I took my first serious course on electromagnetics 23 years ago. My favorite professor introduced us to our main textbook - a very famous primer, as I learned several years later. Even though I am not good at remembering conversations, particularly scientific ones, I still recall the following, with some dramatic visual details probably contributed by my imagination:

• This book is actually quite good.
• But?
• Well. It is the starting point. Electrostatics. Magnetostatics. I would be happier to start with Maxwell's.
• Then why don't you write your own book, Professor? (This was a bit provocative, I admit.)
• Maybe someday.

I completed my BSc and PhD at the same university, spending a total of eight years on top of five undergraduate years, and I had a chance to be a teaching assistant for numerous electromagnetics courses. We used the same book in all the undergraduate courses. In fact, I am still addicted to it, without any regret!

Even Feynman Could Not Do It!

After some adventures in mathematics abroad, I returned to my current location in 2013 as a member of the faculty. The Middle East Technical University has a deep-rooted history, and the Department of Electrical and Electronics Engineering is one of the best in the country. In addition, the electromagnetics group has always been strong in this university, with full professors when I arrived. I, a 33-year-old man, was like a kid in a candy store, where "candy" refers to things I could do. For the undergraduate courses, I was happy to accept materials from my seniors, Prof. Özlem Aydın Çivi and Prof. Nilgün Günalp, as they were well prepared and optimized (some notes were older than me). In fact, they saved my life. But, thinking about teaching electromagnetics, I always shared the feeling with others that something was not right. Certainly it was difficult to describe; it seemed to be felt only by humans who taught electromagnetics. I had a chance to speak to many professors, instructors, and

teaching assistants, not only from my university but also from diverse universities all over the world during scientific conferences. Conversations related to teaching materials often reached the same point, already familiar to me:

• We could teach electromagnetics better.
• How?
• Well. What if we could start with Maxwell's.

The force that made me write this book appeared in one of these conversations, with remarkable words from a respected professor.

• But even Feynman could not do it!

To be honest, I still do not know if Feynman ever tried to teach electromagnetics in this way, which I now call the correct order. Whenever I start to investigate, I find myself studying electromagnetics in the amazing world of this extraordinary scientist. In fact, whether Feynman taught this way is not important. The message I got was that this is a task so important that even Feynman - a man who can teach everything - might not complete it. This is a task that I must do.

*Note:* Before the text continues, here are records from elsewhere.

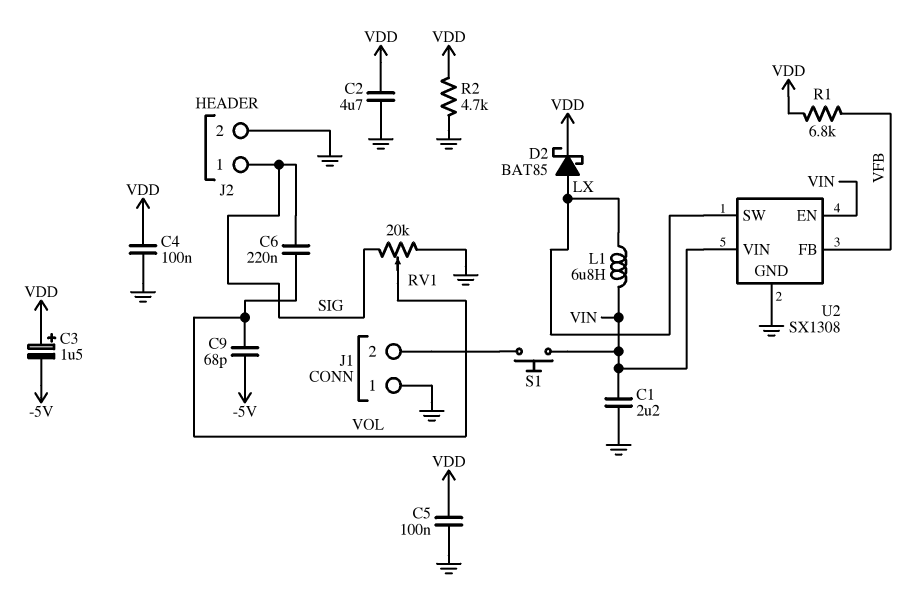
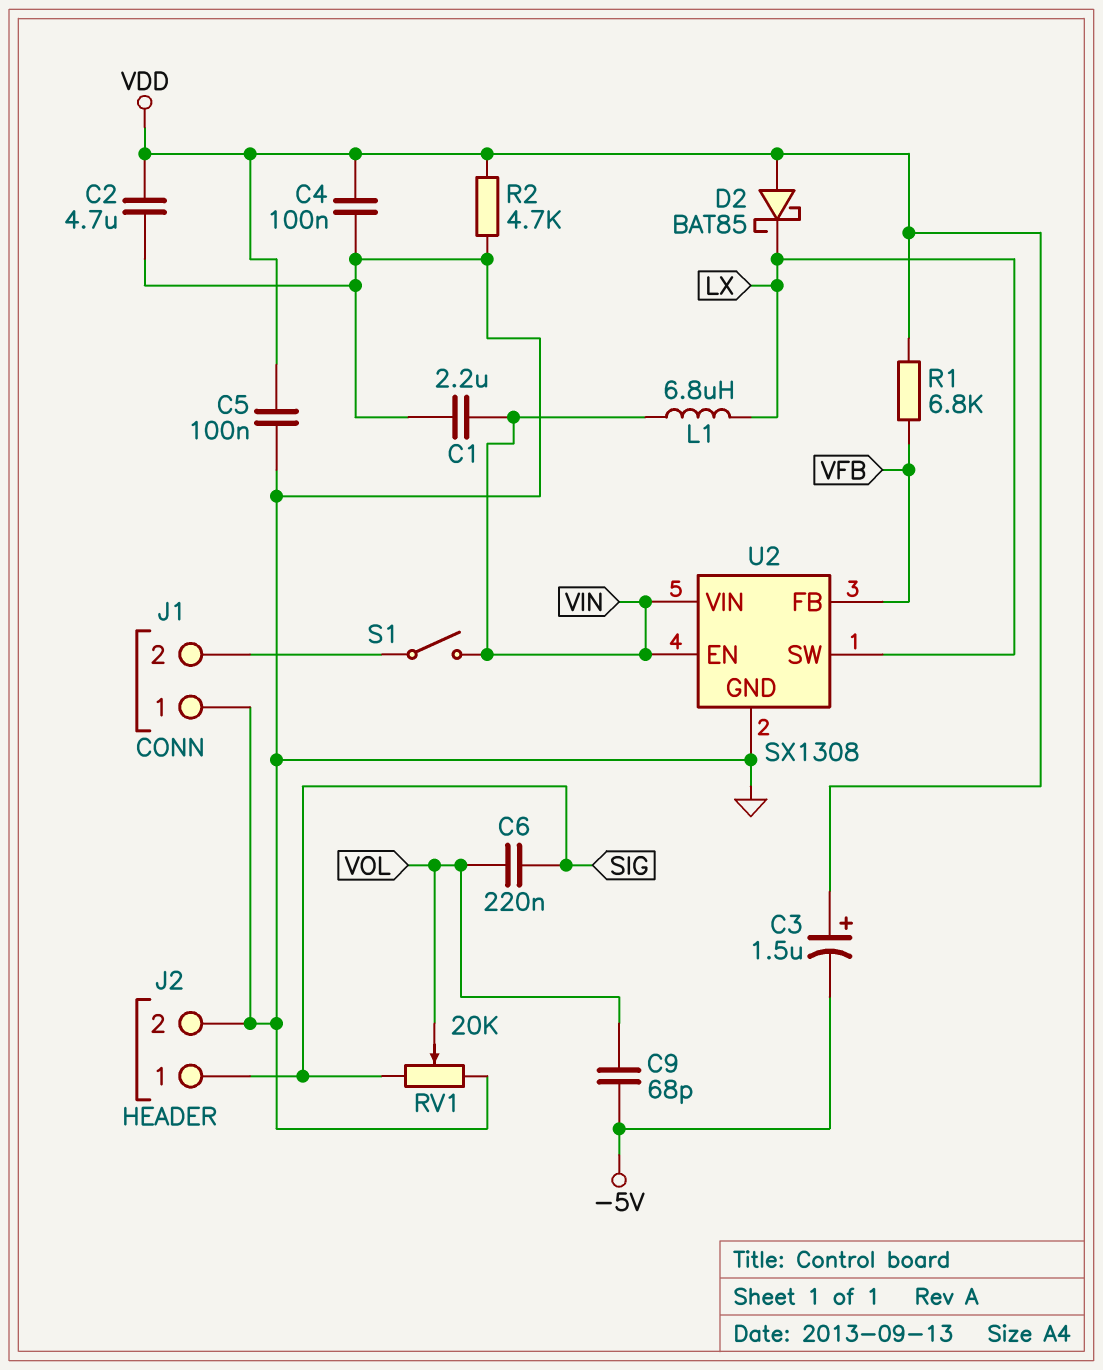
D2: schottky BAT85 (A LX, K VDD) -> schottky BAT85 (A VDD, K LX)
S1: button (J1/2, VIN) -> switch (J1/2, VIN)

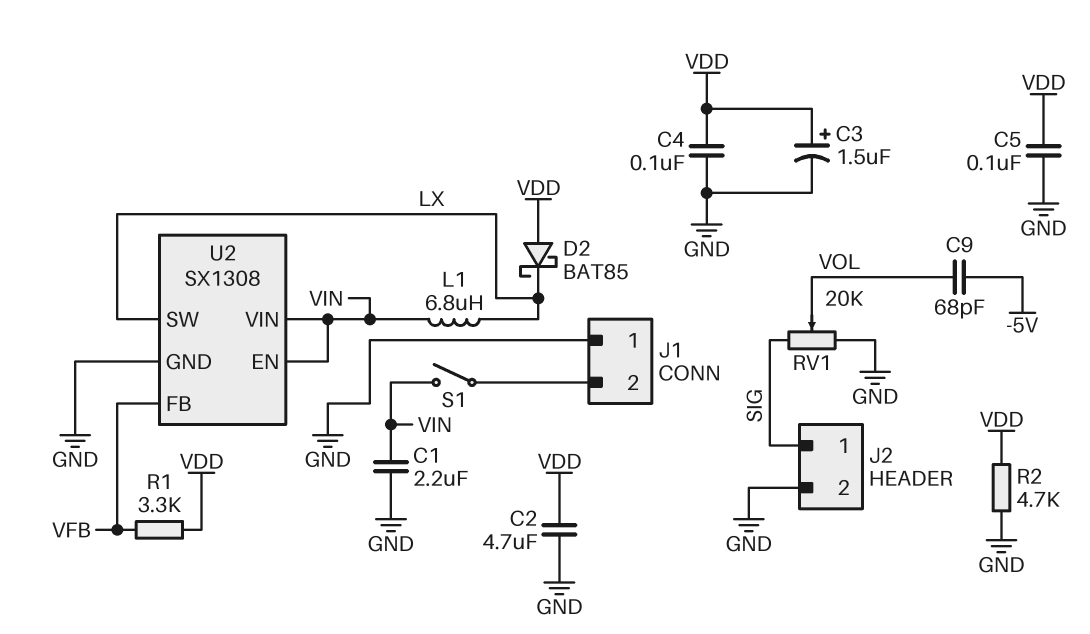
C3: 1.5uF (plus VDD, minus -5V) -> 1.5uF (plus VDD, minus GND)
C6: 220nF (SIG, VOL) -> none
R1: 6.8k (VDD, VFB) -> 3.3k (VDD, VFB)

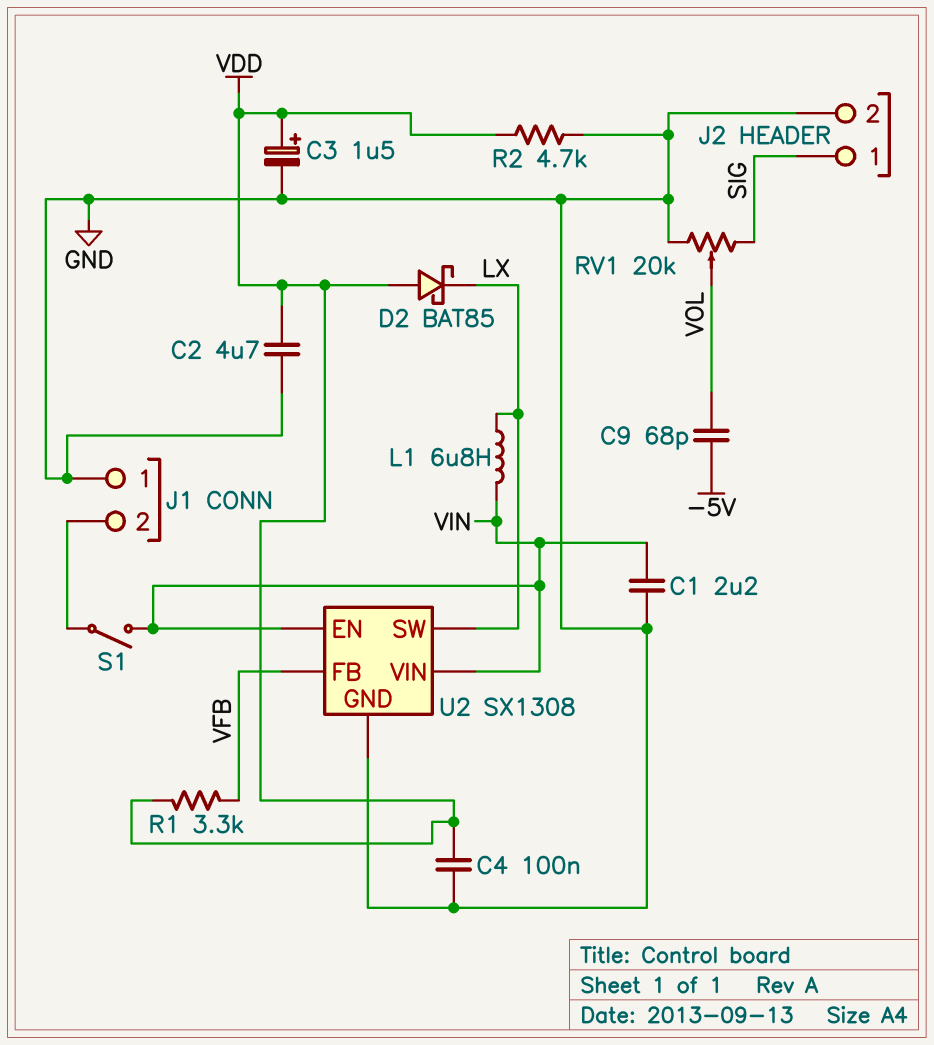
C5: 100nF (GND, VDD) -> none

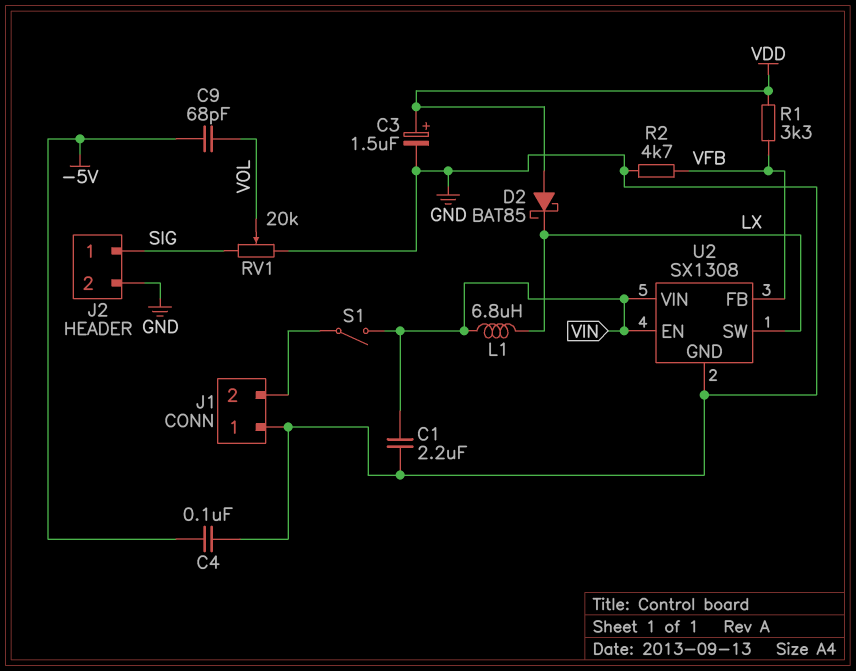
C2: 4.7uF (GND, VDD) -> none
C4: 100nF (GND, VDD) -> 100nF (-5V, GND)
R2: 4.7k (GND, VDD) -> 4.7k (GND, VFB)

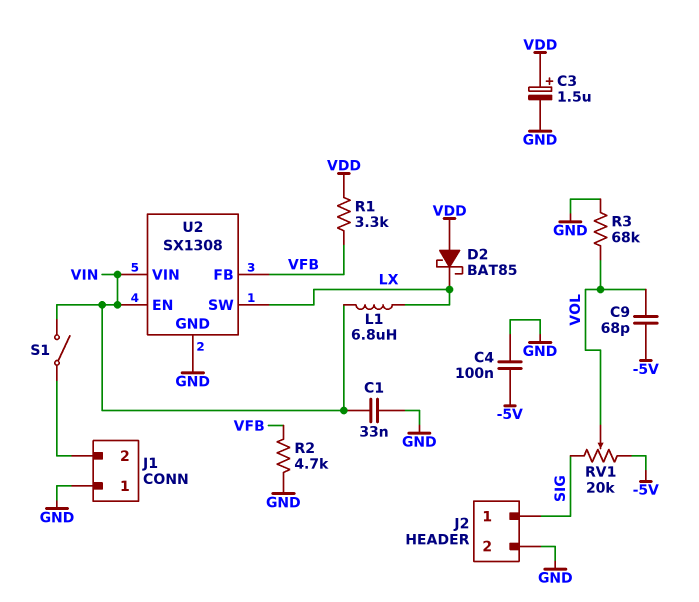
C1: 2.2uF (GND, VIN) -> 33nF (GND, VIN)
R3: none -> 68k (GND, VOL)
RV1: 20k (GND, SIG, wiper VOL) -> 20k (-5V, SIG, wiper VOL)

All Electromagneticians Are Authors

If an instructor is reading these sentences, I am sure that s/he has an idea for a new book on electromagnetics, if it is not already written. And this is amazing, considering that the material has been more or less the same for decades. Any instructor of an electromagnetics course at some point thinks that the material given to her/him (usually by her/his senior instructors) could be taught in a better way. But any attempt to change the classical order of basic/fundamental electromagnetics surprisingly evolves into a complicated task, discouraging the instructor from embarking on an adventure. We have to accept that writing a book on basic electromagnetics is an ambitious task, for several reasons:

• There are many potential readers - i.e. undergraduate students who will become engineers and researchers - so one must consider their variety (age and background) as well as the new habits of the young students of the twenty-first century.
• Many instructors are simply not happy with the available books (not related to their quality), and they have competitive projects, often having the spirit of this book.
• Ironically, books are available, some of which are excellent (discouraging potential authors), but none of which actually present the topic as the instructors wish.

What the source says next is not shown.